To be sure, terrorism is real. The Department of Homeland Security says the threat will escalate as the November presidential election approaches.
"Al-Qaida wants to target things that either cause mass casualties, mass economic damage or (are) icons of America," said Gary Winuk, chief deputy director of the California office of Homeland Security, "and we have lots of that."

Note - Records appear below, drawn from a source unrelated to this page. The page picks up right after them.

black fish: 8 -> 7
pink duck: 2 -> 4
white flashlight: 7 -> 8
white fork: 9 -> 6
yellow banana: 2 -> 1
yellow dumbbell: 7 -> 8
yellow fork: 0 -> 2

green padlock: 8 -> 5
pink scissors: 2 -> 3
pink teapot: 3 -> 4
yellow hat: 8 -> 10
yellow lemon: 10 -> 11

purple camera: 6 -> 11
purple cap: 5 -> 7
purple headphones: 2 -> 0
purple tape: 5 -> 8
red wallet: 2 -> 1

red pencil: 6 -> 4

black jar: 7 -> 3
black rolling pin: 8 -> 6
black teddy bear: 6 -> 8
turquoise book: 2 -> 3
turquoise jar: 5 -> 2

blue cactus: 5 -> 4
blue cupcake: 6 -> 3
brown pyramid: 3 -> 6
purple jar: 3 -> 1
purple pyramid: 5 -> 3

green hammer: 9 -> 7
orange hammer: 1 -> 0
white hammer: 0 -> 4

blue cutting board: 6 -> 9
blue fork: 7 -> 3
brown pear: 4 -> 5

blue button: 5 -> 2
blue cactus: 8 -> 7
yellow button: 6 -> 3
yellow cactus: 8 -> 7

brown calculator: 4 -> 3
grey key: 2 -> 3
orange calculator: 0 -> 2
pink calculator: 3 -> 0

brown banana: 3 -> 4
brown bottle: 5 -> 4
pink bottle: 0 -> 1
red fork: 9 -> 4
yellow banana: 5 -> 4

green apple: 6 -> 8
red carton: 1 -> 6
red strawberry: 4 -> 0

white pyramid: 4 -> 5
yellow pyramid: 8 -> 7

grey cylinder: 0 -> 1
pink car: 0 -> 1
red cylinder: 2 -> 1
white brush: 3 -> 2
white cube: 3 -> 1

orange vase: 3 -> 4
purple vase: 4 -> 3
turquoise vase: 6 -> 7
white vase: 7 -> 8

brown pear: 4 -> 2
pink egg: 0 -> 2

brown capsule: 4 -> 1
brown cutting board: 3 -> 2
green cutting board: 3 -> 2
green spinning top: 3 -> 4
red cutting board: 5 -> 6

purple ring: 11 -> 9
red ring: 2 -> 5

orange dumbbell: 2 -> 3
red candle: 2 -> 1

The 9-11 commission reported the intelligence community was asleep leading up to the attacks. Despite an urgent request to discuss terrorist threats with President Bush on Jan. 21, 2001, counterterrorism chief Richard Clarke was not allowed to meet with Cabinet-level officials until seven days before the attacks.
Fixing the system
Still, the attacks probably could not have been prevented, the commission reported, recommending an overhaul of the dismembered intelligence community. Nowhere in the 428-page report did the commission suggest increasing surveillance of U.S. citizens.
"The 9-11 commission didn't paint these terrorists out to be 10 feet tall. These guys could have been caught," Carafano said. "We need to take these guys seriously. On the other hand, we don't need to destroy democracy and spend ourselves into the ground fighting them."
Yet, the president's pick to head the CIA is pushing for broader domestic spying powers. Rep. Porter Goss, R-Fla, introduced a bill in June to give the CIA power to monitor American citizens.
Goss declined requests for an interview.
"We're not on the door of fascism, but history moves very quickly," said Jim Lafferty, executive director of the Los Angeles Chapter of the National Lawyers Guild.
"If there were to be another heinous attack like there was on Sept. 11, I shudder to think what the government might do and what the American public might accept."